What I have written about in this artilce should really be childs play. Basic spirituality should be a school topic but it isn't because the religions and the religious got there first and 'headed us off at the pass and surrounded us'. So we have to undo that damage and educate ourselves. There is no need for us to be ignorant about this kind of topic at all and the reason we are is largely due to the religions and our own fear and in large part that fear is a product of the religions anyway.
So while it may be sad to think that a cute little robot boy can never possibly become human it must also be understood that he will never have those feelings that were heavily implied by his wishes, his mission, his tears, his yearning for love - all anthropomorphic, all human emotion 'played' by the excellent young actor, to induce our sympathy and our tears. It works despite knowing the simple facts. But without that anthropomorphing it wouldn't work at all and we would simply see a zombie like human-looking robot. That's why the non-thinking intelligence was non-thinking, it was a robot.

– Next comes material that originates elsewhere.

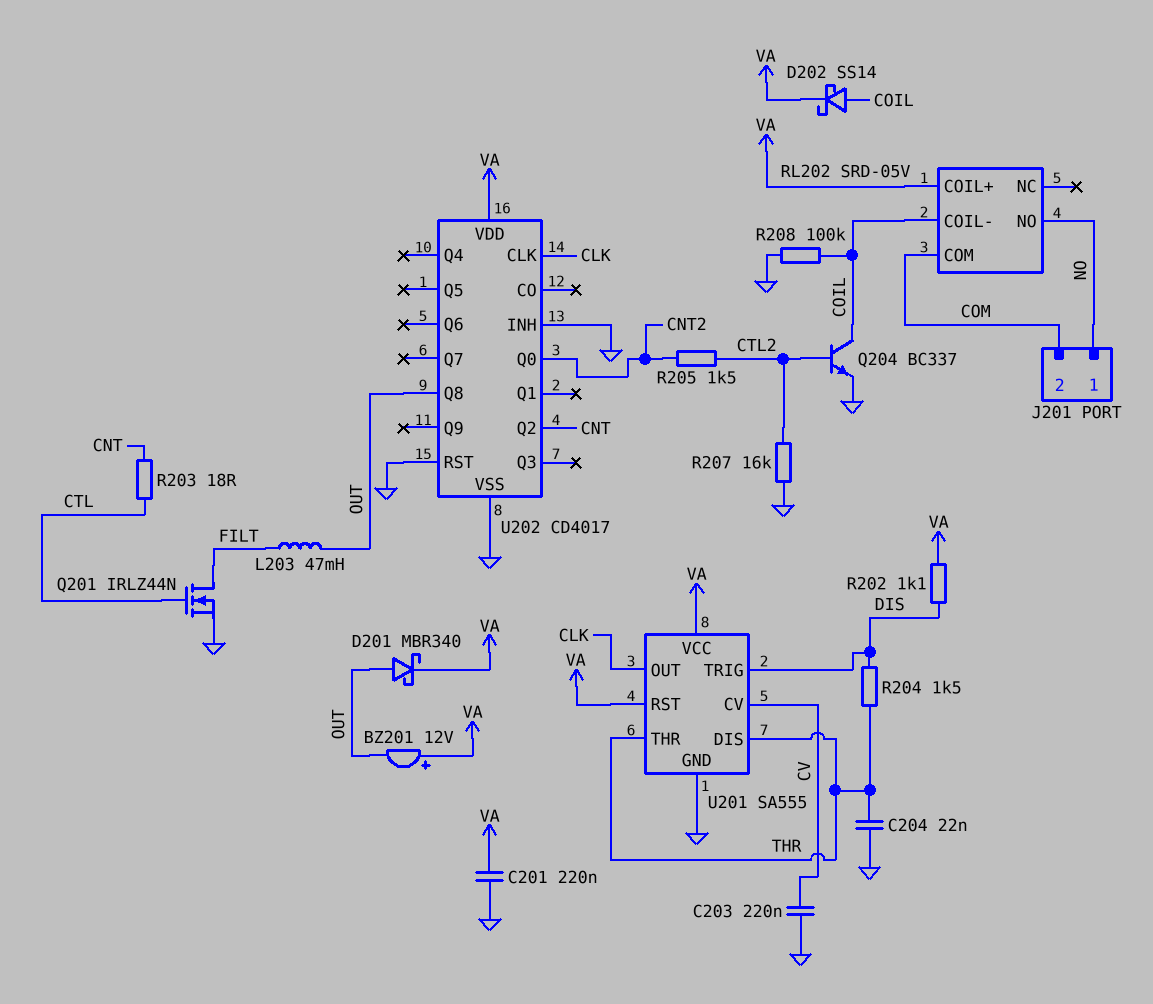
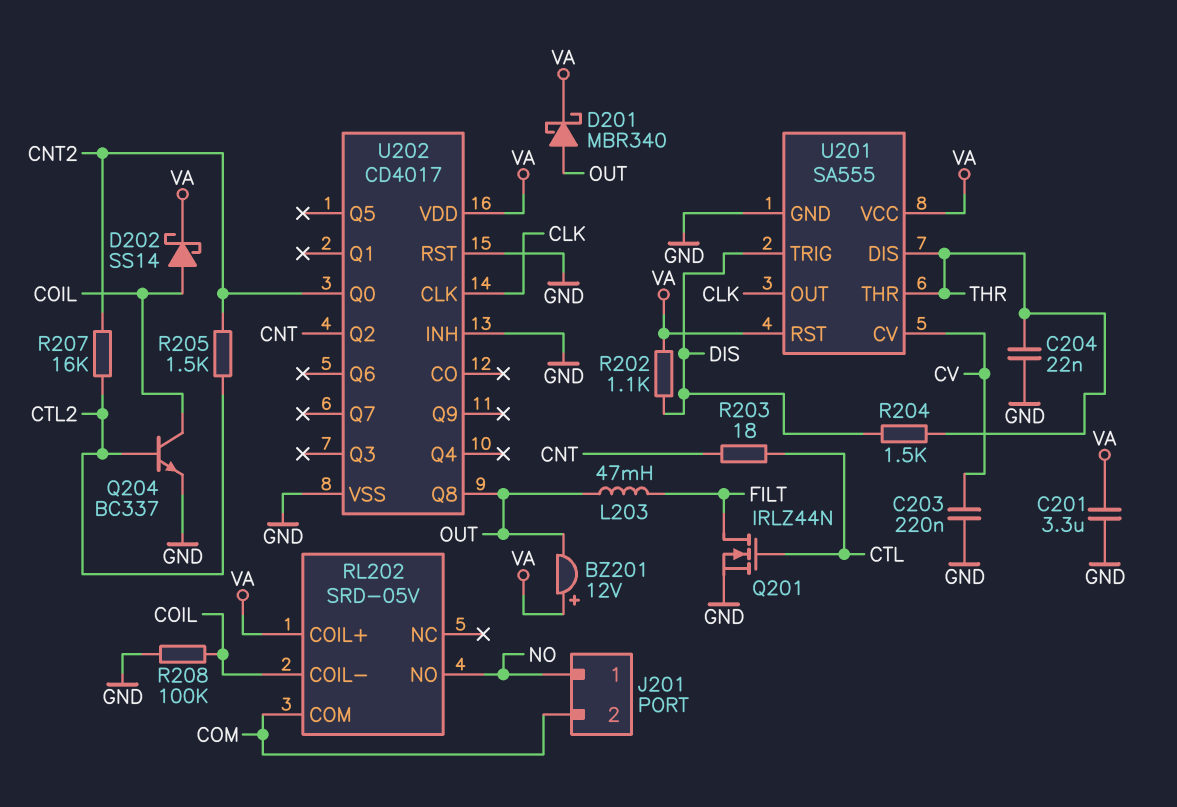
C201: 220nF (GND, VA) -> 3.3uF (GND, VA)
R207: 16k (CTL2, GND) -> 16k (CNT2, CTL2)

So no more crying over robots okay!
There is a related question: Consciousness, what is it? The answer is the same. As with emotion, consciousness is not a physical phenomenon but is solely a spiritual one. In fact science has wasted at least a century obstructing this simple basic realization. We, as individuals, need to overtake them. Do not believe me because I say so but believe me because you have examined the evidence for yourself and you have come to the same conclusion, after all, it's the evidence that actually makes the reality pretty obvious, though, admittedly, it can take decades to grasp such simplicity.
Science needs to grow up or mature if you prefer but also, it is being kept in check to keep us all in a state of profound great ignorance because the general realization of just some of the scientific truth that innovators have tried many times to make public would take power away from the people who are keeping science, the scientific 'community' in check.
But the information and the evidence is there to be found and examined and it is both fascinating and educational.
If it isn't obvious then bear this in mind too, that if robots cannot have emotions then nor can they have a 'mind of their own' that takes over the world from humans - it won't happen. Machines including robots don't have the psychopathic 'qualities' that are to be found everywhere among humans so the idea that they could take us over is just another ignorance based fear without any foundation in fact to support it and with every foundation in fact to dismiss it.
Robots won't ever shed real tears - any tears they might have will be just the same as a doll that sheds 'real' tears.